Moreover, to repeat the argument of the previous section, woman's work has largely taken wives from their own homes and made them wives but not mothers, This is to destroy the home. Now, this again is not a future evil to be dreaded ; it is such a rooted present evil that any whole-hearted efforts to uproot it are likely to offer the features of a revolution. Yet again, not Socialism, but some other political or industrial policy has set up almost unnoticed this enemy of the home.    
Other Rights.
5. Lastly, and this is perhaps the most urgent of all the pleas against Socialism, it is said that Socialism would destroy the inborn and inalienable right of property. But the right of property means not that some men shall own all property, but that all men shall own some property, one asks: 'Where is this right of property existing in the world to-day?' Is the inalienable right of property kept in a state of things where vast numbers of workfolk have not a square yard of land and are never more than a month from destitution ? Is this inalienable right a fact in a state of things where, by the testimony of the Pope, "a small number of very rich men have been able to lay upon the teeming masses of the labouring poor a yoke little better than that of slavery itself," and "where there are two widely different castes . . . one which holds power because it holds wealth and which has in its grasp the whole of labour and trade, and on the other side there is the needy and powerless multitude, broken down and, suffering," so that "some remedy must be found, and found quickly, for the misery (i.e., want) and wretchedness pressing so heavily and so unjustly on the vast majority of the working classes." (Rerum Nevarum.)
It is evident that this state of injustice whereby the vast majority of the working classes are in a position of misery is not exactly a state based on the right of property.
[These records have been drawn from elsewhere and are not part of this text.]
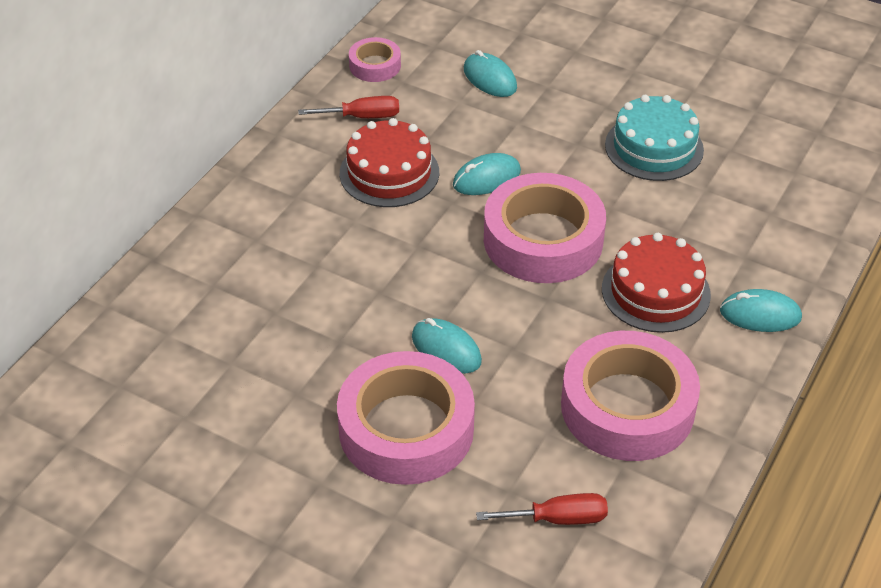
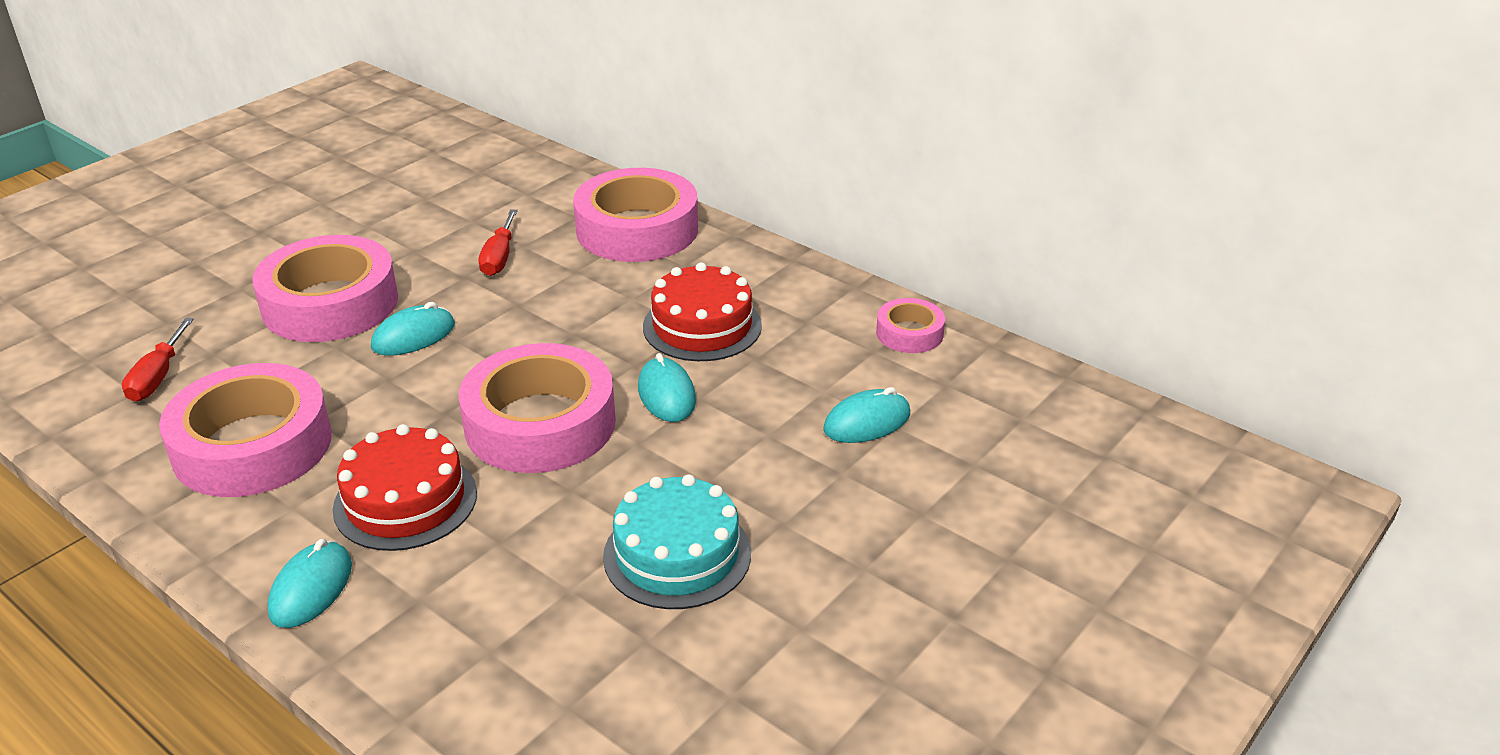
camera: 100 degrees right, 10 degrees down
(235, 237) = (637, 229): none -> pink tape
(362, 117) = (809, 316): red screwdriver -> red screwdriver (499, 257)

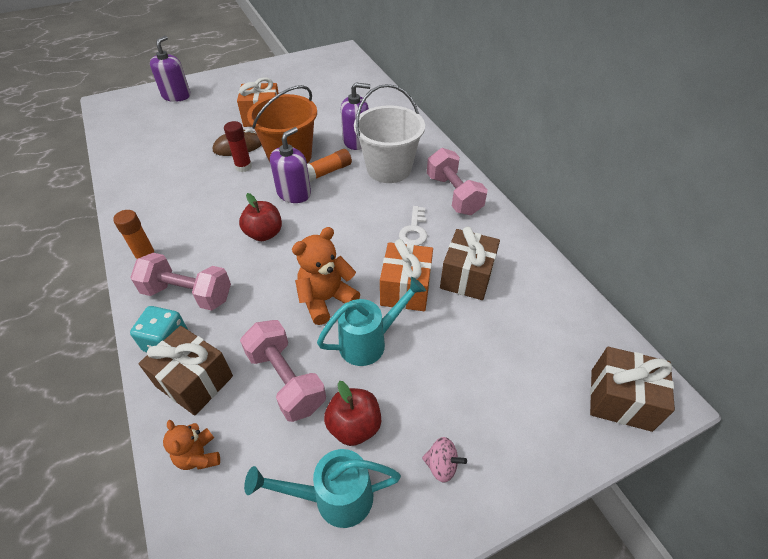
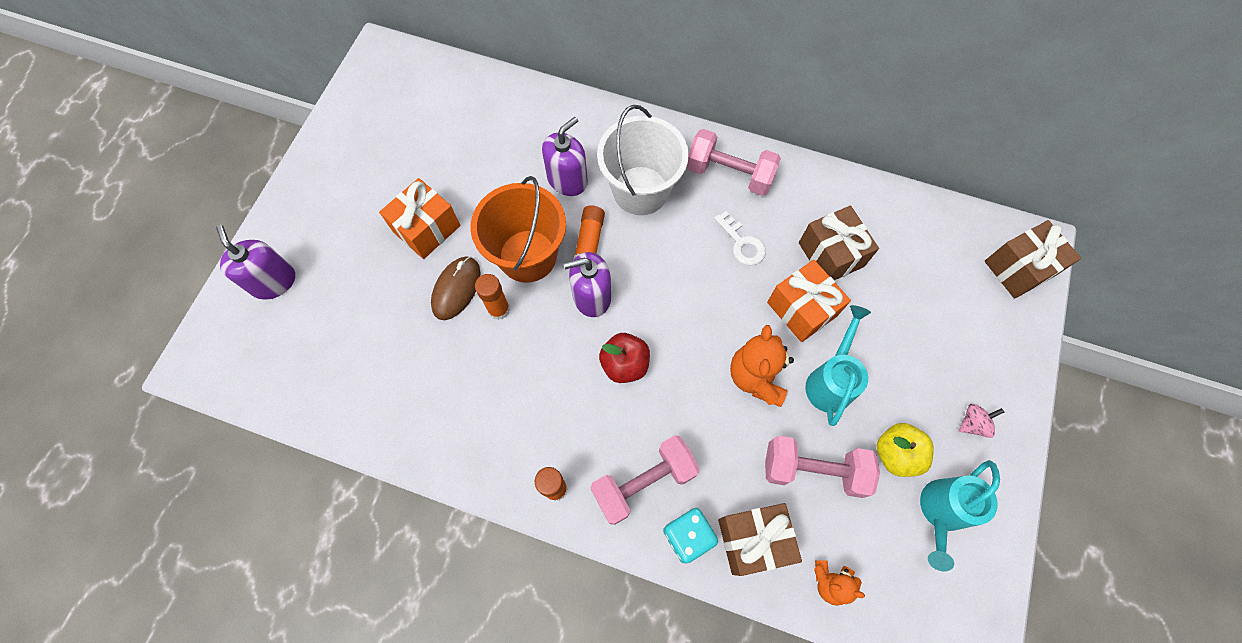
camera: 45 degrees left, 20 degrees up
(243, 167) = (499, 309): red glue stick -> orange glue stick
(294, 193) = (591, 296): purple soap dispenser -> purple soap dispenser turned 90 degrees counterclockwise
(354, 426) = (896, 454): red apple -> yellow apple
For injustice is the forcible taking or holding of property. And it is evident that this state based on the violent interference with the right of property, is not in any measure due to the political party called Socialism. It must, therefore, be due either in its rise or maintenance to the other political parties which Catholics freely enter without dread of being refused absolution.
As was said at the outset, this line of thought, is not meant— nor perhaps even fitted to be a defence of Socialism. It is merely an observed and recorded fact for the guidance of social thinkers. If a social thinker refuses absolution to a member of the Socialist party because the Socialist party would bring in a state of things, why does he not refuse absolution to members of the other political parties, for the state of things is already in existence and has been brought about or, at least, is being upheld by them?
It is evident, therefore, that there is some flaw in the course of reasoning which would withhold absolution on a probability and give it on a fact. Either the premises are not observed facts or the reasoning is amiss. For the moment our task is to point out that somewhere there is a flaw in the chain of reasoning, with hope that social thinkers will revise either their facts or their deductions.
— Rev. Vincent McNabb, O.P., in the 'Catholic Transcript,' Hartford, Con., U.S.